The writers and readers of Hebrew Scripture were very familiar with this: God punishes bad behavior and rewards good behavior. It was a way that the Jews attributed meaning to otherwise meaningless or even downright confusing events. There are even petitions to God to punish the wicked--the Psalms are full of them!--which attest to even more ways the Jewish people were trying to attribute their sentiments with God's Being.

These sentiments are TOTALLY unreconcilable with the earliest Christian Scripture, where God is Love, God is all-forgiving, that all people the Kingdom of Heaven, and so forth. This is what Jesus taught and this is why he got in so much trouble. The Synoptic Gospels (with the exception of a passage here and there in Matthew and the occasional redactive comment) and the letters by really Paul (most scholars agree that not all those attributed to Paul are in fact by him) which comprise the earliest Christian writings attest to this. Gentile, Jew, servant, free, woman, man...everyone. Even the Samaritins! Yes, later Christian Scripture renewed (with a vengenace) the idea that "Well, Jesus meant just "us," the true believers." And enter in all of the the arguing and creating of us/them lines that Jesus evidently strove to remove and that Paul, previously a persecuter of Christians, was so compelled to acknowledge as Divine Truth.

This debate reached a head in the 2nd century with what is called the Marcionite heresy.

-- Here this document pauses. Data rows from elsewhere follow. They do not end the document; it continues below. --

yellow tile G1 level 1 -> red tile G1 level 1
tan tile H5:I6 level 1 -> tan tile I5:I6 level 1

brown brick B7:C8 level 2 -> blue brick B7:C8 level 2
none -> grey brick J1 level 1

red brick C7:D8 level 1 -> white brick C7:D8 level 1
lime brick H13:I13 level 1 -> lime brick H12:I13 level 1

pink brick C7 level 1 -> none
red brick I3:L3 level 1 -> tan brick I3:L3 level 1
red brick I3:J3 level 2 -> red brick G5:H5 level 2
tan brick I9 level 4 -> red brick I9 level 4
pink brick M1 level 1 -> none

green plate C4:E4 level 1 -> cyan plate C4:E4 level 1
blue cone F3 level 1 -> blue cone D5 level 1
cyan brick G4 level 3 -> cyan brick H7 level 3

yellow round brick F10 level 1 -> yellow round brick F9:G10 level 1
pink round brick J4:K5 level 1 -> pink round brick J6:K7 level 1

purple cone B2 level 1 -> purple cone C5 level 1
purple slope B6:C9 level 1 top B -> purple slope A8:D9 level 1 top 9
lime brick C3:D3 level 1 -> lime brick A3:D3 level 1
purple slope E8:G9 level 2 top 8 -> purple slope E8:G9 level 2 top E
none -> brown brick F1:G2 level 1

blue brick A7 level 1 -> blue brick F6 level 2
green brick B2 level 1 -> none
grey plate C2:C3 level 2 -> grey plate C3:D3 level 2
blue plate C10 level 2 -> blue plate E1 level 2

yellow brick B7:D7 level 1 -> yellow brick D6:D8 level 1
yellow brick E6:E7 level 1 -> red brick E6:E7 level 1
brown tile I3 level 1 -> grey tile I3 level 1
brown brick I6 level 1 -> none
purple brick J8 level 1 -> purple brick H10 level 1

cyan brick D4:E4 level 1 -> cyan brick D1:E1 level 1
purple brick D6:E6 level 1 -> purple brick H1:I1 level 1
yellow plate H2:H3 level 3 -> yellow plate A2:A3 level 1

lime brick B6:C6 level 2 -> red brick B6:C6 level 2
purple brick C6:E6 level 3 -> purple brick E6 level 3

Marcion, too, found the writings of the Hebrews totally out of sync with those of the Christians. As such, he said that there were two Gods, or one REAL God and one FALSE God (us/them). The Christians had the REAL one and the Jews the FALSE one. And so, armed with the first known canon of Christian Scripture, he proceeded to exterminate the Jews because of their iniquitous ways.

The Church struggled (and still struggles) with this seeming diachotomy. It, of course, assumes at once that anything attributed to God in the Bible is in fact an act of God. That is, it assumes that God really did send the bears, which I think is ludicrous. If you reread the Bible as a historical document that portrays the understanding of a people trying to understand God, it makes a lot more sense; if you realize that God did not send the bears to maul children, and that the Jews were just struggling to make sense of their world from their hermeneutic, it's much easier to pallate. In this case, the Jews, like every other religion and culture, imposed what they believed was right upon God's nature; it's impossible to avoid doing this. However, the purpose of theology is to try to figure out what God is like and mold our actions around that. That's what Jesus, Buddha, and several other important people since the beginning of time were doing--destroying the mold of what is comfortable and instead casting one of moral correctness.

I would close with a reference to a passage in Hebrew Scripture (read in the Christian Church about two weeks ago): Genesis 18:20-32. In it, God is going to destroy a city that deserves it (anthropomorphizing). Abraham, in a moment of mercy (moral correctness), says "But what if there are innocent people are there?" In short, Abraham and God bargain (anthropomorphizing) such that God will not destroy the city as long as 10 innocent people are there. The moral? Even when it appears that something (and by extension, someone) is all evil, remember that there could be goodness, even a small amount, and that is worth saving. (It is, afterall, one of the principals of the US Judiciary; it is better to let a guilty man go free than imprison an innocent one.) It was a moment where God did NOT behave as the Jews would expect--that is, punish the evil!--but instead (ironically through the intermediation of Abraham) was compelled to clemency. It is a lesson we would do well to apply to the people we meet and with whom we engage, rather than the obscure anthropomorphized passage which has little to do with God.